Influence of the embedded participant on learners' performance during high-fidel

Influence of the embedded participant on learners' performance during high-fidelity simulation sessions in healthcare

Ayça Koca, Sophie Schlatter, Quentin Delas, Lucas Denoyel, Jean-Jacques Lehot, Marc Lilot, Thomas Rimmelé

BMC Med Educ. 2023 Oct 11;23(1):751.


International collaboration with the Department of Emergency Medicine, Ankara University School of Medicine, Ankara, Turkey
with the participation of the Centre Lyonnais d'Enseignement par la Simulation en Santé (CLESS) at Université Claude Bernard Lyon 1,
SIMULYON: a university hospital system dedicated to healthcare simulation
and the Lyon-Est Faculty of Medicine


Background: The embedded participant (EP) plays a key role during a full scale/high-fidelity simulation (HFS) session. He/she is expected to guide the learner towards the achievement of the educational objectives of the scenario. However, his/her influence on learners' performance stands undetermined and this effect remains briefly addressed in the literature. This study primarily aims to assess whether the EP could have an influence on the performance of the learner during a HFS scenario. The secondary aim was to establish an inventory of the EP practices in France.

Methods: This retrospective study was conducted in Lyon Claude Bernard University Health Simulation Centre (France). Anaesthesia and critical care residents in postgraduate years 1 to 5 who were scheduled for their HFS sessions during the 2016 to 2021 academic years were included. Two investigators independently evaluated the resident performance regarding both technical and non-technical skills from video recordings. In addition, a nationwide survey was sent out by email through the networks of the Francophone Healthcare Simulation Society (SoFraSimS, Société Francophone de Simulation en Santé) to collect information on EP practices in French-speaking Simulation centres.

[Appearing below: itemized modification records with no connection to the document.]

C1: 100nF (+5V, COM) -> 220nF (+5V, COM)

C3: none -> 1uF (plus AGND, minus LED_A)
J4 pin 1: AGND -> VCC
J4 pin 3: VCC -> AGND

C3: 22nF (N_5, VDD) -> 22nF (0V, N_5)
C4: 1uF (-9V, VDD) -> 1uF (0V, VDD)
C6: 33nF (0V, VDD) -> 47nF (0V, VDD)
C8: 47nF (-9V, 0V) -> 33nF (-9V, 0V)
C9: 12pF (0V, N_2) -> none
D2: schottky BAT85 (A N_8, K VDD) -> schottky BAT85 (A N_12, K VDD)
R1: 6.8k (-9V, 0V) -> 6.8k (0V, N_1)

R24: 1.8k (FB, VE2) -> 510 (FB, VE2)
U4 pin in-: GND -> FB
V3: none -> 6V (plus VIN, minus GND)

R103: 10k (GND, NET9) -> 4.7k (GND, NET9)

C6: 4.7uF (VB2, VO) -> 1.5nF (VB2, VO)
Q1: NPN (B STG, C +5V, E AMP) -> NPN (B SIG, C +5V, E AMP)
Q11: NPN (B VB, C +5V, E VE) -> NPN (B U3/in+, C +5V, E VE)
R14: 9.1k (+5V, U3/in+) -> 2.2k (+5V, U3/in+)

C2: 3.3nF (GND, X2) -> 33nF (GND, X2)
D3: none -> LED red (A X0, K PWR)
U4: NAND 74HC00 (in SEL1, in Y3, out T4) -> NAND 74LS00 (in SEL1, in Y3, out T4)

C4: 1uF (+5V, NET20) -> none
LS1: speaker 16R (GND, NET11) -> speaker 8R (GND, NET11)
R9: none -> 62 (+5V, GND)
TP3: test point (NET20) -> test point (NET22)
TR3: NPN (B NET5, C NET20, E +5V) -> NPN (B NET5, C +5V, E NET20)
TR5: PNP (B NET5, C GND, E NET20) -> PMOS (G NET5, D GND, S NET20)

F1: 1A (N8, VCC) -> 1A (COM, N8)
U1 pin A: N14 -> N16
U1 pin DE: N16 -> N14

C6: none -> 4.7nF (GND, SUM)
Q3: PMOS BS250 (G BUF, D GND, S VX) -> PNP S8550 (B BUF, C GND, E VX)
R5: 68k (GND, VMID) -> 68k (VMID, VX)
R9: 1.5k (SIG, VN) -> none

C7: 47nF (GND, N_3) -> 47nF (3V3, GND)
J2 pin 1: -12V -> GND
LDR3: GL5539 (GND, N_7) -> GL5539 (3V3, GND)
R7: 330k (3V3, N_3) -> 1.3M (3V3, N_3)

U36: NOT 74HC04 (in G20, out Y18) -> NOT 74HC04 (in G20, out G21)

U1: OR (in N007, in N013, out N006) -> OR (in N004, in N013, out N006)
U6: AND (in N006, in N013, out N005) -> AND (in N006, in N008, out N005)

Results: From a total of 344 HFS videos analysed, a cohort of 19 experienced EPs was identified. The EPs had an influence on the technical and non-technical performances of the learners. The 147 responses to the survey showed that predefined rules of EP good practice existed in only 36% of the simulation centres and 65% of respondents believed that specific EP training would be justified.

Conclusion: The EP can exert an influence on the performance of the learners during HFS. For acting as an EP, a great variability of practices and a lack of training are reported by professionals working in simulation centres. These results suggest that more attention must be paid to EP training and attitudes during simulation, especially if summative simulations are extensively developed.
Keywords: Embedded participant; Full-scale simulation; High-fidelity simulation; Medical education; Non-technical performance; Survey; Technical performance.